Commonwealth's Attorney Thomas Wine says his office is in consultation with the University of Louisville Police Department and the Louisville Metro Police Department Crimes Against Children Unit regarding the possible criminal violations revealed in her book, “Breaking Cardinal Rules: Basketball and the Escort Queen.”

In the book, Powell admits to getting her daughters, one age 15 and another age 17, involved in the escort trade.

“The allegations of criminal activity contained in this book cause grave concern to me and this community,” Wine said in a statement emailed to WDRB. “If my office receives credible evidence of sexual abuse or other criminal activity involving minor children, we will vigorously prosecute those responsible for the crimes.”

It will be up to police organizations, particularly the University of Louisville Police Department or LMPD, to determine whether enough evidence can be gathered to pursue a charge.

Jeff Cooke, a spokesman for the Commonwealth’s Attorney’s office said Monday morning that just confessing to a crime in a book isn’t necessarily actionable.

“An unsworn allegation isn’t enough,” he said.

While the confession of prostitution activities is a crime, Cooke acknowledged that the Commonwealth Attorney would be more attuned to any crime that involved a minor.

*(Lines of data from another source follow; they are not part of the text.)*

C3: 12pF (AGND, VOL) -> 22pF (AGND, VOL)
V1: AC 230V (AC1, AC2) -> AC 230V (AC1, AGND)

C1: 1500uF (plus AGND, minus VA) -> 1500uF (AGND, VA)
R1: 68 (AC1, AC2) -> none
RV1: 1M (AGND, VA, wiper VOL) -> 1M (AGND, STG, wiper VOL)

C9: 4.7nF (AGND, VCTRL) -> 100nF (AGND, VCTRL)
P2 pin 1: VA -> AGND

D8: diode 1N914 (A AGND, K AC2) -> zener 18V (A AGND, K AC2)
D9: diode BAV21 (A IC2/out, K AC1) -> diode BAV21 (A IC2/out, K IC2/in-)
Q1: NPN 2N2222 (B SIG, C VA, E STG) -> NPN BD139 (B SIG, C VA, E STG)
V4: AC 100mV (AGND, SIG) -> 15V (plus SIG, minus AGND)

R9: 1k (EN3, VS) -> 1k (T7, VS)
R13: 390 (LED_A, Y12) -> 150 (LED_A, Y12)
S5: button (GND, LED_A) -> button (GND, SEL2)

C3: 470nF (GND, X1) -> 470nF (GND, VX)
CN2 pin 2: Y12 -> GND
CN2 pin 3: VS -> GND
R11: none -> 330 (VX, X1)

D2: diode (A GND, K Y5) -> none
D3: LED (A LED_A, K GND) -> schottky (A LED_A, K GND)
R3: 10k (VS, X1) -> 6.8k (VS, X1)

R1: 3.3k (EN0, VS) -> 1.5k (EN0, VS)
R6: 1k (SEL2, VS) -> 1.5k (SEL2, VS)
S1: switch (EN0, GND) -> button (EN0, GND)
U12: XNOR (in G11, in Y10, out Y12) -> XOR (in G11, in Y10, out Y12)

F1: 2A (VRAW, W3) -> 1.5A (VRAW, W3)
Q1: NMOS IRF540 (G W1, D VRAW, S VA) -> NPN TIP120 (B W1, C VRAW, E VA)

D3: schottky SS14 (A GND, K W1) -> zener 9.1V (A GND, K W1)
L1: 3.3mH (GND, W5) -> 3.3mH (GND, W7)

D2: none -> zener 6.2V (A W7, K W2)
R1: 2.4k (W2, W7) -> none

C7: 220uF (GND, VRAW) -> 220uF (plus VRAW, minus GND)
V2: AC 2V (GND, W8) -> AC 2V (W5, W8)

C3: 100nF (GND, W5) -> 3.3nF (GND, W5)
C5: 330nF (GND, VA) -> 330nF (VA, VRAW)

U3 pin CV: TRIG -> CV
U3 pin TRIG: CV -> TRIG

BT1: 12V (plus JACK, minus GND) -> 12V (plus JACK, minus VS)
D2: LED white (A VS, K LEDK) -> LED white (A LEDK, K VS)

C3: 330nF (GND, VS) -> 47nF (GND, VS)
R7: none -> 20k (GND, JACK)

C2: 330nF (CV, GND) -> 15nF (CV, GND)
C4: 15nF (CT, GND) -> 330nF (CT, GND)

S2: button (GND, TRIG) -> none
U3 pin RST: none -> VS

“The most serious activities we see are the use of her minor children in prostitution,” he said. “That is very serious. We take any cases involving minors very seriously. We’ve prosecuted cases this year involving parents, step-parents, grandparents, teachers. If there’s substantial evidence that corroborates what she says, I feel certain that anybody that brought forth evidence of crimes involving children we’re going to take very, very seriously.”

An LMPD spokesperson said that it has been in conversations with U of L police. U of L police haven't returned messages from WDRB.